Sunday, September 16, 2012

That's My Bush!




The Lord knows that my sense of humour can be juvenile at times. I have been giggling solidly for hours now after making the discovery that there was once an American sit-com called 'That's My Bush!'. And I wanted to share that with you, in case it amused you too.

I haven't seen it, and I have no idea what it was about. I can only expect disappointment from an unwise expedition to youtube.

In my version, the central character is a beautiful black headed young woman called Kate, perhaps played by Emily Blunt, who has a job at a Garden Centre.

At first I thought that, nodding to the great Armistead Maupin, this garden centre was called something like Plant Parenthood.

But then I thought of the almost infinitely sinister 'Rheingold Nurseries'.

There was actually a Rhinegold Nurseries on the other side of the Loxley valley where I grew up.

Despite the fact that my father is a lifelong Wagner lover, and that my memories of the 1980 Chereau/Boulez centenary at Bayreuth mean that I must have seen the whole of the Ring Cycle by the time I was ten, I believe that throughout my childhood I had the vague idea that the village on the other side of the valley was called Rhinegold, and that it had a kindergarten.

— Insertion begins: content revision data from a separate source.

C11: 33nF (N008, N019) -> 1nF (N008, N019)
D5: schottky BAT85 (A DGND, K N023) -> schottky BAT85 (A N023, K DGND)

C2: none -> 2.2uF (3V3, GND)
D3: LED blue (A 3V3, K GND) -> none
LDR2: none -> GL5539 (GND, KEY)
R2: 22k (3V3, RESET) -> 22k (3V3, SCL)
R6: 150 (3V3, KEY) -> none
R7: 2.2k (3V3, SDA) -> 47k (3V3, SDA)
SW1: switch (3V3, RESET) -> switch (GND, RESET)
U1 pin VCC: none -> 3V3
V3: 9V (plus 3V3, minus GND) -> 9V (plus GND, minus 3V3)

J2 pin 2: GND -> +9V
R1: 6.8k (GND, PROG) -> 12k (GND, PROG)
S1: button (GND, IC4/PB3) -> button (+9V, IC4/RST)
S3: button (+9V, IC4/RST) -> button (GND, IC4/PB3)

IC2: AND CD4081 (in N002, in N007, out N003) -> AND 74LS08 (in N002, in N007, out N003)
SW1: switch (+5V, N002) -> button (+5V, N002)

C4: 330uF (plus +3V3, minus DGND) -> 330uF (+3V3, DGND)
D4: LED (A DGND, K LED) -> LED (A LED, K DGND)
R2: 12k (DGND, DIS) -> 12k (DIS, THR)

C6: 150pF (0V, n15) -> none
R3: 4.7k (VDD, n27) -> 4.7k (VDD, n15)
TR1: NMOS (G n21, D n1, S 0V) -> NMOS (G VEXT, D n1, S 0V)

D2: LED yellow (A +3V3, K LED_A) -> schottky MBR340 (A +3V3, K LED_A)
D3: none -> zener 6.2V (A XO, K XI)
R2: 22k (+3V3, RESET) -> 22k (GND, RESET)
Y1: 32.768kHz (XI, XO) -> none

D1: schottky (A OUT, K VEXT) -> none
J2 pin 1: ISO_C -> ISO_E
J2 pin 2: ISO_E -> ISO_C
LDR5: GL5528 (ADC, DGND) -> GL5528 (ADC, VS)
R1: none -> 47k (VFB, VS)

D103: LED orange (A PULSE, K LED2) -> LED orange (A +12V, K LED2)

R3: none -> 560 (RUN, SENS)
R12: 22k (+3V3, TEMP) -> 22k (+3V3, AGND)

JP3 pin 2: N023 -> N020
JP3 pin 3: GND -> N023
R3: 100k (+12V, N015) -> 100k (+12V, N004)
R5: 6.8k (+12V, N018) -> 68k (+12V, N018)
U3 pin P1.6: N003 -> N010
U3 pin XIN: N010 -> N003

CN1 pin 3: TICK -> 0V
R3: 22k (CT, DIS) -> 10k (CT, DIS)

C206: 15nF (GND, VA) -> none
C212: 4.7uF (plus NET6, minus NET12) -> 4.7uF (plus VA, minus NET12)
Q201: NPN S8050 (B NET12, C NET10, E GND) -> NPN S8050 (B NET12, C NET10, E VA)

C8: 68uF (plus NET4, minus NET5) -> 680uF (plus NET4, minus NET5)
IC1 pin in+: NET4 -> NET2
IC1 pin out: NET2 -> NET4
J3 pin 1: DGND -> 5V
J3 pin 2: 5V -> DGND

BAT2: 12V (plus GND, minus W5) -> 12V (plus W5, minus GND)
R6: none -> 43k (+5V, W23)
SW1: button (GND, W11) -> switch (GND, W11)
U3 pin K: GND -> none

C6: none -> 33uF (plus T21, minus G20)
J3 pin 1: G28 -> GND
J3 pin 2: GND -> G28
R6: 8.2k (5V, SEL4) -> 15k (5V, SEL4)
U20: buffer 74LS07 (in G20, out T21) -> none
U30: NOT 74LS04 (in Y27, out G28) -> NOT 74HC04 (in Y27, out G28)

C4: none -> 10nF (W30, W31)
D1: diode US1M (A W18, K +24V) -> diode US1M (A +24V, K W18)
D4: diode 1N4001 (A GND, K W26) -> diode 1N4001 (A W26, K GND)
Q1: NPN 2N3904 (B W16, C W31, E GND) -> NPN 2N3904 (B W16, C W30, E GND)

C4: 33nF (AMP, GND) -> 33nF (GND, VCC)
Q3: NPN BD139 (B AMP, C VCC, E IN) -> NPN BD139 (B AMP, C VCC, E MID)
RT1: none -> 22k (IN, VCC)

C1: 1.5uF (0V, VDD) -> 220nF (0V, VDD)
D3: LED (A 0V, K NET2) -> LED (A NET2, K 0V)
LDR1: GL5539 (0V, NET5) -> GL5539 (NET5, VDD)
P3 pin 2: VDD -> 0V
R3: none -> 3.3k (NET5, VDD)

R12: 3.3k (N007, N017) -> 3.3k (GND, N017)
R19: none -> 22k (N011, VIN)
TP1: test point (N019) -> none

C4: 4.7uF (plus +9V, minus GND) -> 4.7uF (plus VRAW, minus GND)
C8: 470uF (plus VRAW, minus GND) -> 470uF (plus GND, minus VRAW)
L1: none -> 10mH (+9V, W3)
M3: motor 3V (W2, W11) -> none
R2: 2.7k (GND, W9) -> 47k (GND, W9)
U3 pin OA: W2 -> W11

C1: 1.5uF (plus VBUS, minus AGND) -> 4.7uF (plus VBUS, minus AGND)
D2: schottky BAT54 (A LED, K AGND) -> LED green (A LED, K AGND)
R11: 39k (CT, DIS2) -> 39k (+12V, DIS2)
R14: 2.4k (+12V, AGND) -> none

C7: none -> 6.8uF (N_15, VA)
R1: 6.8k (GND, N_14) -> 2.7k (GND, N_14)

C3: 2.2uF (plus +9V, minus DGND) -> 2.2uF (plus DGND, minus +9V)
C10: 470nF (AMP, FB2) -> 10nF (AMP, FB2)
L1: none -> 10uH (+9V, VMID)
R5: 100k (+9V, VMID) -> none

I think I had my first car by the time that it occurred to me that (a) it was a garden centre, and (b) it must have been named after a German Opera Cycle with Sinister Connotations just after the war.

What is it with Yorkshiremen and Wagner, anyway? The central joke of 'It Shouldn't Happen to a Vet', James Herriot's comic novel about a Scotsman in the North, is that he works for two entirely stereotypical yorkshire veterinary surgeons who are called Siegfried and Tristan Farnon.

I mean, it would be slightly funnier if it were Siegfried and Tristan Satterthwaite, but ISHTAV is a true story. Those were their names. And when you look at the timeline for that, that's just bizarre.

Incidentally, does anyone think that Lord Vetinari in the Discworld books might be based on Lorenzo de Medici?

My sister once told me that she didn't like the Harry Potter books because Ms Rowling had stolen all the ideas from Terry Pratchett. It is enough to make a Wagnerite bang his head against the wall.